By focusing on direct plans, passive funds, and understanding the impact of AUM and regulatory changes, investors can effectively identify and choose mutual funds with lower expense ratios.
Key Takeaways
- Direct plans consistently offer lower expense ratios, often 0.5% to 1% less than regular plans, by eliminating distributor commissions.
- Passive funds like index funds and ETFs typically maintain expense ratios below 1%, with SEBI reducing the CAP for these funds to 0.90% in 2026.
- SEBI’s new framework, effective April 1, 2026, provides greater transparency by separating the Base Expense Ratio from statutory charges, aiding in clearer cost comparison.
Compare mutual fund expense ratios and investment options on platforms like Bajaj Finance or Kotak Mutual Funds.
Frequently Asked Questions (FAQs)
What is the expense ratio in mutual funds?
The expense ratio is the annual percentage of your investment that an Asset Management Company (AMC) charges to manage your mutual fund. This fee is deducted daily from the fund’s assets, directly impacting your net returns. As of April 1, 2026, SEBI’s new framework ensures the Total Expense Ratio (TER) clearly shows all investor-borne costs.
How does SEBI regulate mutual fund expense ratios in India?
SEBI sets maximum limits on expense ratios based on the mutual fund’s type and its Assets Under Management (AUM). From April 1, 2026, SEBI’s new framework separates fund-level operational costs (Base Expense Ratio) from external statutory charges like GST and STT. This aims to transparency and rationalize costs for investors.
Why is a lower expense ratio better for mutual fund investors?
A lower expense ratio means a smaller portion of your investment goes towards management fees, allowing more of your capital to remain invested. This directly translates to potentially higher returns over time, especially for long-term investments. For example, a fund with a 0.5% expense ratio will outperform a similar fund with a 1.5% expense ratio over 10-15 years, assuming identical gross returns.
What components are included in the mutual fund expense ratio?
As of April 1, 2026, the Total Expense Ratio (TER) includes fund-level operational costs, known as the Base Expense Ratio (BER). This covers fund management fees, registrar and transfer agent fees, and marketing expenses. Statutory expenses like GST, Securities Transaction Tax (STT), and SEBI charges are now excluded from the TER under the new SEBI framework.
Are there any entry or exit loads on mutual funds in India in 2026?
Entry loads, which were fees charged when purchasing mutual fund units, have been banned in India for several years, promoting a more transparent fee structure. However, some funds may still levy an exit load if you redeem your units before a specified period, typically 12 months, to discourage short-term trading.
How does the expense ratio impact my mutual fund returns?

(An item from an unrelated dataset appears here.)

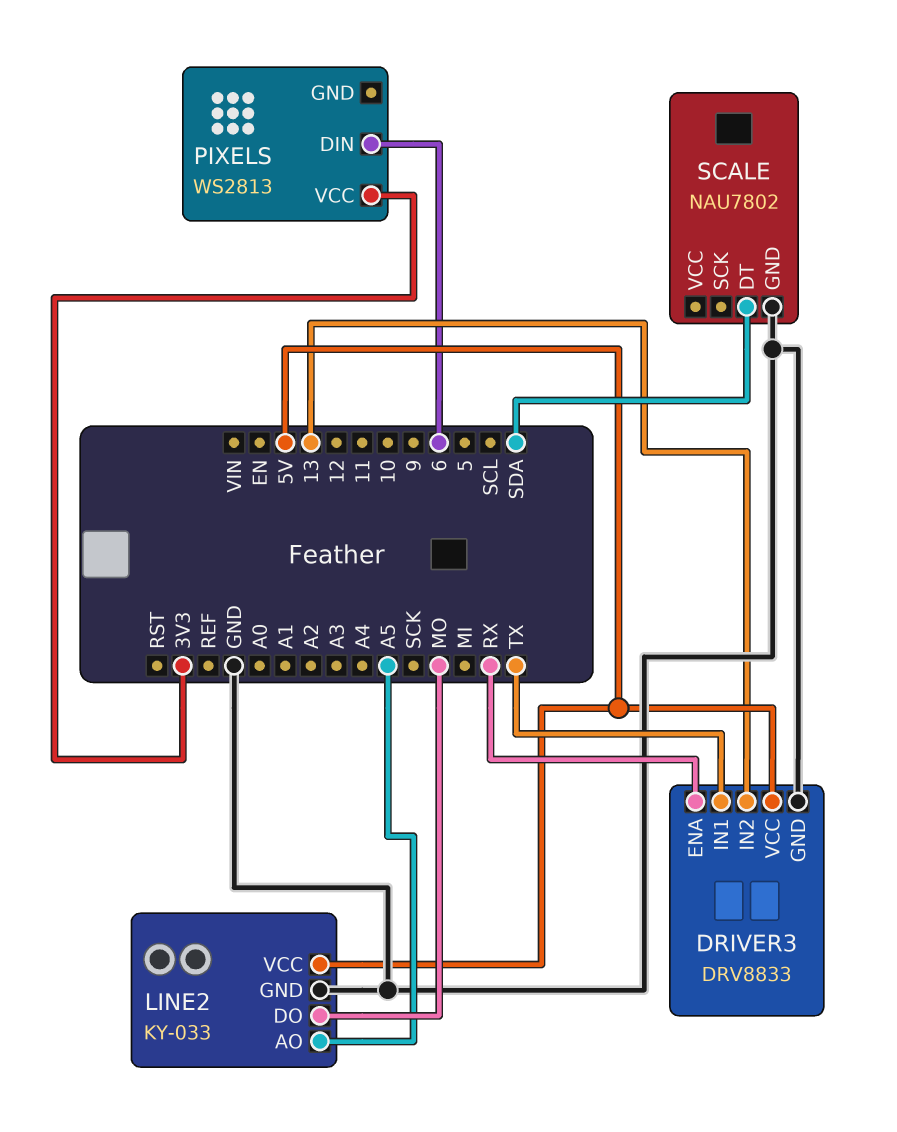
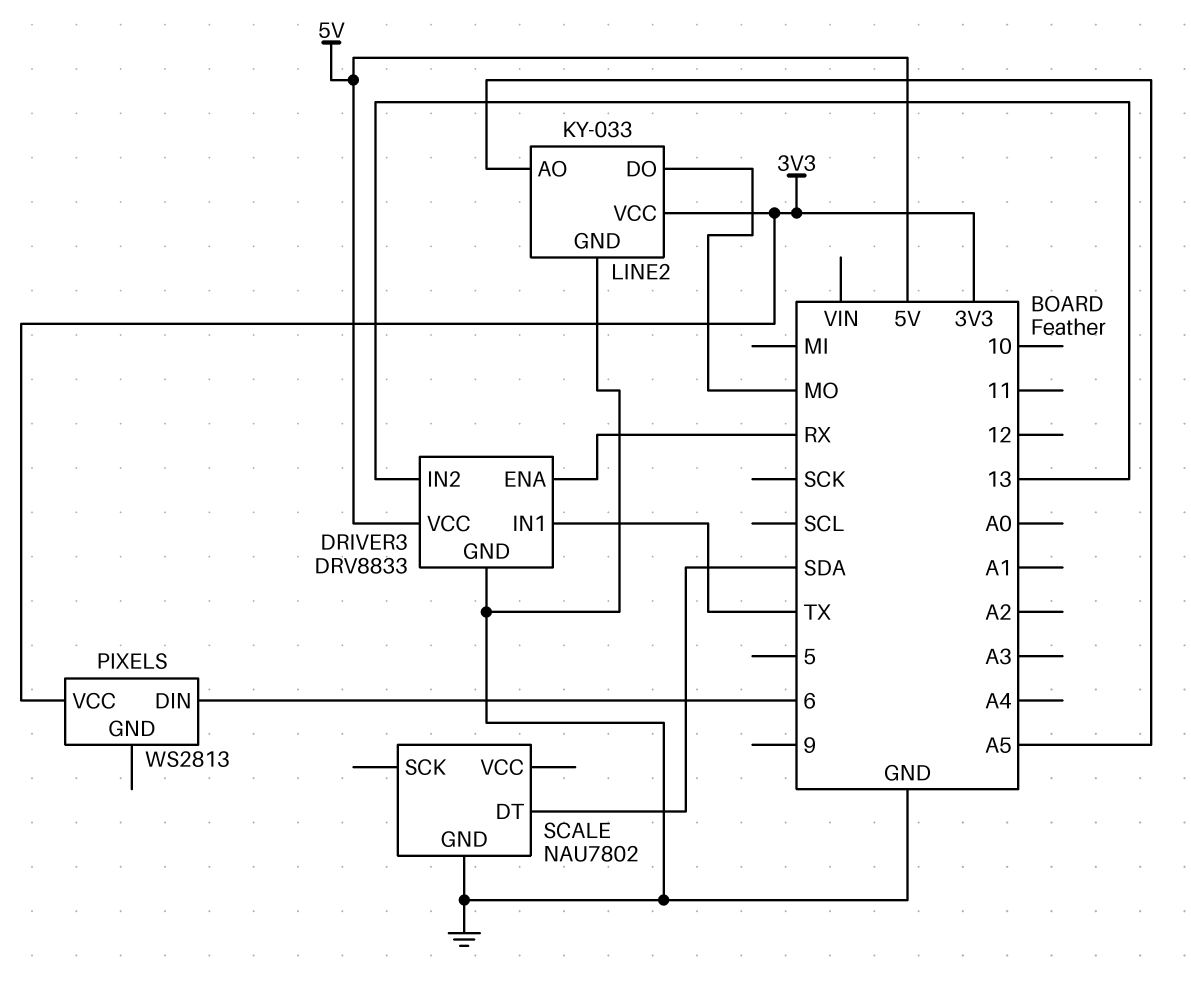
LINE2 pin VCC: 5V -> 3V3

The expense ratio directly reduces your mutual fund’s net returns because IT is deducted from the fund’s assets daily. For instance, if a fund generates a 12% gross return and has a 1.5% expense ratio, your net return will be 10.5%. Over long periods, even small differences in expense ratios can lead to significant variations in your final investment value.
Do index funds have lower expense ratios than actively managed funds?
Yes, index funds generally have significantly lower expense ratios compared to actively managed mutual funds. This is because index funds passively track a market index, requiring less research and management effort. Actively managed funds, which aim to outperform the market, incur higher costs for research, fund manager salaries, and trading activities.
Disclaimer: This article is general information, not financial advice. Interest rates, fees, and eligibility change frequently. Verify current details with the lender or regulator (RBI / SEBI) before deciding.